I am a very fortunate man. Even though I never got to meet Ben Hogan, I have been lucky enough to have had the opportunity over the last 21 years that I have been a golf pro, to spend time with some of those who knew him well.

My old coach, Bob Torrence, father of the famous Sam, taught Hogan principles, and was was one of the few teachers in the game to have a direct access to the great man. Bob traveled to Shady Oaks to study the modern fundamentals. I think he has in his video collection, almost every shot that Mr. Hogan ever struck before a TV camera, and a fabulous collection of still photos, all of which I have had the opportunity to study. I came to the conclusion that the man was a human elastic band. It was impossible to tell where his backswing ended and his downswing started, such was the fluidity of his action. He was Fred Astaire with a golf club.

I'm also a member at the Four Seasons Resort and club, home of the Byron Nelson Classic, and frequently bump into Mr. Nelson in the office he shares with my present coach, the director of golf, Mike Abbott. I treasure the conversation I am able to have with Byron Nelson. Even though they started together as caddies and were life long rivals, Mr. Nelson will tell you that he never really got to know the real Ben Hogan. He never visited his house, yet the mutual respect and admiration was always there.

In an era before gallery ropes and crowd control, and in the midst of thousands, Hogan seemed to be alone, totally absorbed by the game. Yet my friend and colleague Ken Venturi, tells me stories of a different man, often generous and sensitive, nearly always modest and shy--except when he needed to win.

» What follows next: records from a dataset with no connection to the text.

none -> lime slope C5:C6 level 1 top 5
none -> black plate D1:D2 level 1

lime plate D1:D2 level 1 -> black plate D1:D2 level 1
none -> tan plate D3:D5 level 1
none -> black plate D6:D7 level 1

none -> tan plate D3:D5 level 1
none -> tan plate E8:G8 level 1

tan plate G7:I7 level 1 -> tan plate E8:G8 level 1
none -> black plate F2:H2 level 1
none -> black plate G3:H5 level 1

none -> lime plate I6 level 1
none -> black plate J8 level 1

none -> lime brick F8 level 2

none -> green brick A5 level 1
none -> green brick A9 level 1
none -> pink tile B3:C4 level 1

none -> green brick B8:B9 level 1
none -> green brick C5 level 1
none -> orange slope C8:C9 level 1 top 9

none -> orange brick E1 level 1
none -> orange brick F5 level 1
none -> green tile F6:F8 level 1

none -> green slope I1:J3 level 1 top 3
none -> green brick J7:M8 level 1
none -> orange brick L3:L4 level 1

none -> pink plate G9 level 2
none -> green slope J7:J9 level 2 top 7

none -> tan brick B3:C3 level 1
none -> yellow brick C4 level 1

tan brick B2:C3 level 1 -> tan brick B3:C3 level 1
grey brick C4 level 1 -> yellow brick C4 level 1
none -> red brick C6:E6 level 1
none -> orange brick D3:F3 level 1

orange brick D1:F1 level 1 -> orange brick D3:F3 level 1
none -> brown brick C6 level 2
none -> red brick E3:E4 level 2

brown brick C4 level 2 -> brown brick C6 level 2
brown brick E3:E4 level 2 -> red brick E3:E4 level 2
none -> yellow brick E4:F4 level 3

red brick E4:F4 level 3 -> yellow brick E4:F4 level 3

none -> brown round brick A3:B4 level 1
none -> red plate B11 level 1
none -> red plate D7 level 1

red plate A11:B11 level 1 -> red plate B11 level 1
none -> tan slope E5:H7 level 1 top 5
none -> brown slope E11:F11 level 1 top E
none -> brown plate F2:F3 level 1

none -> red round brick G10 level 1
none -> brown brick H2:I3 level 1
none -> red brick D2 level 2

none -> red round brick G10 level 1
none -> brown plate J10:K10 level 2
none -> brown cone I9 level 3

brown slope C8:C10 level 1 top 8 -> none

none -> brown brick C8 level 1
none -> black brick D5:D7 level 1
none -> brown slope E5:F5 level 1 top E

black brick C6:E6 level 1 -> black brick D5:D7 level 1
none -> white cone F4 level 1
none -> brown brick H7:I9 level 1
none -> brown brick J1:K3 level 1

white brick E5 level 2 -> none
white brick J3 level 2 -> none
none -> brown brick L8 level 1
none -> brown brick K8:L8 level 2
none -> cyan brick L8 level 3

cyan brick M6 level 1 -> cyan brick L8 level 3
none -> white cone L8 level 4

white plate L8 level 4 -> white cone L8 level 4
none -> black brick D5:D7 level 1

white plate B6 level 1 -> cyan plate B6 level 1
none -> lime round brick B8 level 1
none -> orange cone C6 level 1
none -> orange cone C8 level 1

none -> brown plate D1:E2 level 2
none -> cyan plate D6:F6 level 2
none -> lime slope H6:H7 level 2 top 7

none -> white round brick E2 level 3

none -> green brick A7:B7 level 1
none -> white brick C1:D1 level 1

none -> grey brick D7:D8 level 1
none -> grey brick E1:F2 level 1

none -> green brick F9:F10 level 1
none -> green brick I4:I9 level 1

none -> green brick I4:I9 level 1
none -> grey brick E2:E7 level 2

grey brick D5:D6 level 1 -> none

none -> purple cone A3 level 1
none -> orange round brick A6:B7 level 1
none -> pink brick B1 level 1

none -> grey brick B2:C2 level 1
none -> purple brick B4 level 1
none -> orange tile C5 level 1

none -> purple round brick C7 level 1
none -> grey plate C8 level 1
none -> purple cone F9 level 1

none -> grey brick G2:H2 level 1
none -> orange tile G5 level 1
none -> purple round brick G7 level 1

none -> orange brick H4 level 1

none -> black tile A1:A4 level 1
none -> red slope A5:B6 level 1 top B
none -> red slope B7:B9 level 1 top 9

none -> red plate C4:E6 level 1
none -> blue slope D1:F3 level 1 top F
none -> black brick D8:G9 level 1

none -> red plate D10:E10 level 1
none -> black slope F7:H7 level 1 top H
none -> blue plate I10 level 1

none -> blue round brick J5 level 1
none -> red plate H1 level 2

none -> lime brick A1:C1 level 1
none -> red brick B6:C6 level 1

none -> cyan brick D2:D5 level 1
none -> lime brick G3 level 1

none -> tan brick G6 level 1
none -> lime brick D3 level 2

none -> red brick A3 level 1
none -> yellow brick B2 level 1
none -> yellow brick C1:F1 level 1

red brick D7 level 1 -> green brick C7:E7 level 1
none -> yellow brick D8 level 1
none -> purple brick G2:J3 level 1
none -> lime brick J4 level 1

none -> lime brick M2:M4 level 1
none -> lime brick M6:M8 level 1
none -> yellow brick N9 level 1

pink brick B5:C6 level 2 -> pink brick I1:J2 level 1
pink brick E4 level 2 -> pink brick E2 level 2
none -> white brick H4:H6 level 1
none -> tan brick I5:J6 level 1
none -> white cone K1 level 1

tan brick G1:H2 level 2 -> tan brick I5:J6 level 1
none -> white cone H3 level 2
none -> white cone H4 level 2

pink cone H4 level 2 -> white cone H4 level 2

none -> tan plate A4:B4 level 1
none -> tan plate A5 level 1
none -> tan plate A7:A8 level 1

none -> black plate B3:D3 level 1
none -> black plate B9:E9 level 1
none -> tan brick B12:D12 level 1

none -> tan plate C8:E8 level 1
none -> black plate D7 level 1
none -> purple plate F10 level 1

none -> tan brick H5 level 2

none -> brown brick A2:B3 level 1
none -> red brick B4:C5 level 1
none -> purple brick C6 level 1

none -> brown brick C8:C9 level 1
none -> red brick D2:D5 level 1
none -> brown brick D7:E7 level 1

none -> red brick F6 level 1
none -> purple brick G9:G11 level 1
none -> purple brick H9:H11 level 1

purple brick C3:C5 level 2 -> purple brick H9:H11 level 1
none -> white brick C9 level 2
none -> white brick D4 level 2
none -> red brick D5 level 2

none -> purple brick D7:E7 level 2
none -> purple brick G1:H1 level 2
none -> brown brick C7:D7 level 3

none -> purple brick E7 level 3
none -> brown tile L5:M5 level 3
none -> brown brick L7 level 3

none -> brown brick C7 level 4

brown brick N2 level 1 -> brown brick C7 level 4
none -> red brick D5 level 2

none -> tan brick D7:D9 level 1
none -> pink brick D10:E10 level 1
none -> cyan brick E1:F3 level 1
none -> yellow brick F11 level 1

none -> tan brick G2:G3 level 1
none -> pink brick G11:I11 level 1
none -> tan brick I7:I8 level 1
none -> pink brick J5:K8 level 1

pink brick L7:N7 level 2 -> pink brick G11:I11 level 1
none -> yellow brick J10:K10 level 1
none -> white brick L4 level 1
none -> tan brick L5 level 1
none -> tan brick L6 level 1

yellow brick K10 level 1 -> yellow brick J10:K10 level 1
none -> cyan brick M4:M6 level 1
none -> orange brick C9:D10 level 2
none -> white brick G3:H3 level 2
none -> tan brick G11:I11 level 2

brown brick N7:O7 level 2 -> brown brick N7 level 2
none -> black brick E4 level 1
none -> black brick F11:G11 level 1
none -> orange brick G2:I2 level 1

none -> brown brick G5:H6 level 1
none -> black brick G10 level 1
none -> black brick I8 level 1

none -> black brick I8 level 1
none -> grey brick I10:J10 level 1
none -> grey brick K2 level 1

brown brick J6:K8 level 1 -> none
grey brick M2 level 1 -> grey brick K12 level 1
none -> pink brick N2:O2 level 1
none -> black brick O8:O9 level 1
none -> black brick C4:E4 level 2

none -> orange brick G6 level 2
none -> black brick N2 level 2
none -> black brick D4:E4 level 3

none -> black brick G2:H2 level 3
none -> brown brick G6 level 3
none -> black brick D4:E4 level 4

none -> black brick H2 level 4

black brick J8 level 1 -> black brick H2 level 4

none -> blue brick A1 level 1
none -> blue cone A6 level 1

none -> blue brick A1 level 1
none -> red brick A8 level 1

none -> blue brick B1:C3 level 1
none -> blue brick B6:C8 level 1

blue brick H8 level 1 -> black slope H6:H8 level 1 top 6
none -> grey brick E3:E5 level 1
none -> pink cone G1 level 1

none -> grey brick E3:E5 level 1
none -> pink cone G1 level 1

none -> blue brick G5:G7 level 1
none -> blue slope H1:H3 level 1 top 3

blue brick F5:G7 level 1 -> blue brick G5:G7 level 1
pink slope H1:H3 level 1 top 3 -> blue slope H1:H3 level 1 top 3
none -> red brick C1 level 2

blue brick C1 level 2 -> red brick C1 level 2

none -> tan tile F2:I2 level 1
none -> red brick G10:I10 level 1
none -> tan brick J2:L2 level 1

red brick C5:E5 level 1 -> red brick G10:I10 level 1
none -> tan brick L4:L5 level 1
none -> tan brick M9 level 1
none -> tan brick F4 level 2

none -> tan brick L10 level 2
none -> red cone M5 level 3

Then he seemed to develop a disregard for his opponents, evidently capable of flicking an internal switch that enabled him to enter his own private zone. The chances are, no one else will ever enter that domain, for there are too many other activities now that occupy the time of great players today. He might be the only one to have touched golf's Holy Grail. And they say that you can't take it with you? I for one suspect that he is resting peacefully, with a wry smile.